Using backwards selection, only T2 classification presented itself as a predictor of lower SUV scores, as compared to T3/T4 class tumors (P = .014). This result is not unexpected, as T2 tumors tend to be smaller and hence the potential for fewer tumor cells to accumulate 18F-FDG.

After chemoradiotherapy, PET scanning was repeated to determine response to therapy. Curiously, after chemoradiotherapy, SUV scores were significantly lower in diabetics vs. nondiabetics (P = .04). Further predictors of post-treatment SUV scores included T2 cancers (P = .002) and positive lymph nodes (P = .0484), all of which were associated with lower SUV scores. Age also predicted a lower posttreatment SUV score, with older patients having lower scores (P = .048). Insulin supplementation, again, did not demonstrate any statistical difference vs. that of non–insulin-dependent diabetics, but patient numbers in this study were relatively small. These results would suggest that patients with DM, as well as those with positive lymph nodes and of older age, may respond better to treatment; however, the percent decrease in SUV was not significantly different between these groups, thus eliminating the possibility that these patients responded to treatment better.

These conflicting results may be attributable to study limitations, with the major limitation in this case being small sample size. Thus, our results must be viewed as hypotheses-generating and should be followed with a larger population. In addition, as mentioned above, insulin levels for individual patients were not available, which could explain the nonsignificant results in both pre- and posttreatment patients with IDDM. A high level of insulin would suggest that insulin does not play a role in 18F-FDG uptake. A normal or low level of insulin would explain the observed results, assuming that insulin does “steal” glucose from tumor cells as previously suggested.12,14,15

These results are clinically applicable in several areas, the first of which is staging. Although 18F-FDG PET scanning for staging is limited to that of distant metastasis, it is possible that these results could be extrapolated to suggest that diabetes would not influence PET staging of distant metastasis. Further, it would appear that diabetes would not influence GTV delineation of PET/CT fusion for the purposes of accurate radiation treatment planning.
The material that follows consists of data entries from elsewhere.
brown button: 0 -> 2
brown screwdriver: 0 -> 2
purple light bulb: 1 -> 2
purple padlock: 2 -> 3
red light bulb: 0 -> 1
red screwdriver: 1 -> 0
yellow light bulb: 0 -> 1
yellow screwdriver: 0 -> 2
Finally, and perhaps most importantly, diabetes may influence the interpretation of a complete or pathologic response in postchemoradiotherapy patients. Recently, Song et al investigated the ability of 18F-FDG PET to predict a pathologic response in posttreatment esophageal cancer patients. 18 They reported that pathologic response strongly correlated with metabolic response in highly metabolic tumors, with an SUV > 4.0. The Radiation Therapy Oncology Group 0246 trial is examining the feasibility of a nonsurgical approach, using induction chemotherapy followed by chemoradiotherapy. Eligibility for salvage surgery is determined with CT and EUS — both of which are mandatory — and PET, which is encouraged. Should diabetes confound posttreatment SUV scores, it is possible that DM could lead to misinterpretation of a metabolic response, leading to misinterpretation of a pathologic response and a delay or denial of necessary surgery.
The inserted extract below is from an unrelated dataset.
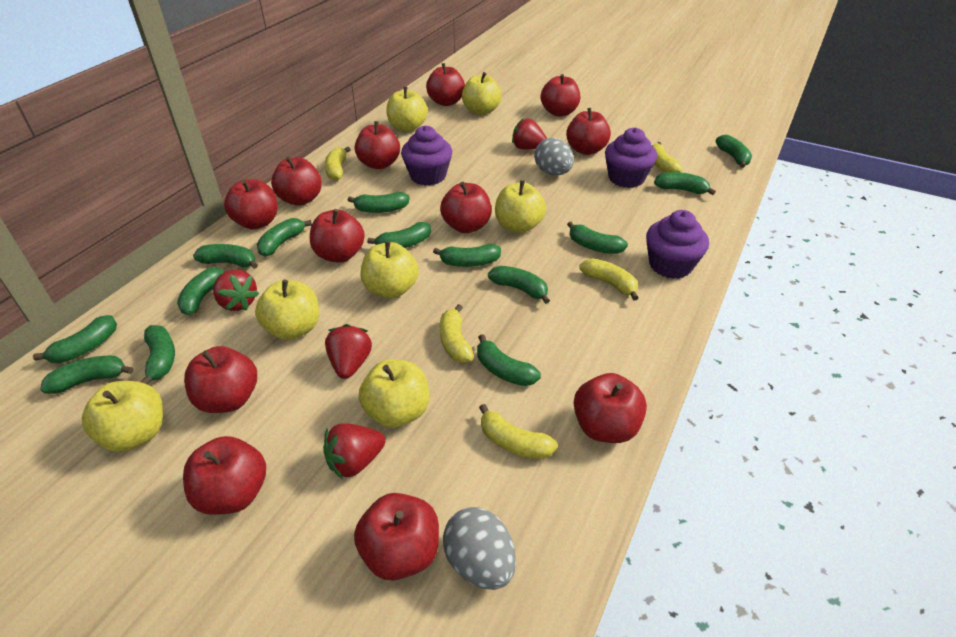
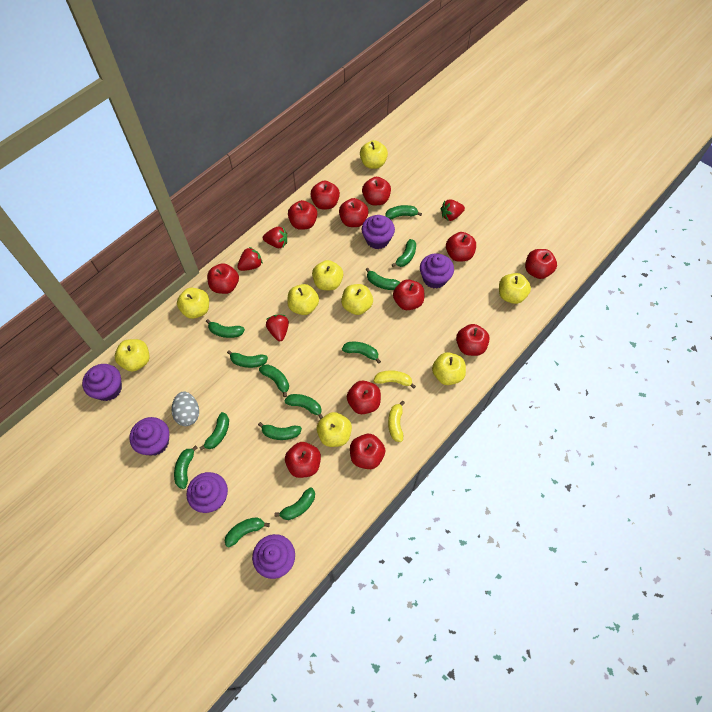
green banana: 14 -> 13
grey egg: 2 -> 1
purple cupcake: 3 -> 6
yellow apple: 7 -> 9
yellow banana: 5 -> 2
In conclusion, DM, younger age, T classification, and positive lymph nodes all appear to influence postchemoradiotherapy treatment SUV scores. Further, our data suggest DM, independent of glucose levels, does not influence prechemoradiotherapy treatment SUV scores, though T classification might. To determine the validity of our results, further confirmatory studies are warranted in a larger cohort of patients with DM to evaluate the relationship of posttreatment SUV to pathologic response.

Footnotes

Disclosures of Potential Conflicts of Interest

The authors indicated no potential conflicts of interest.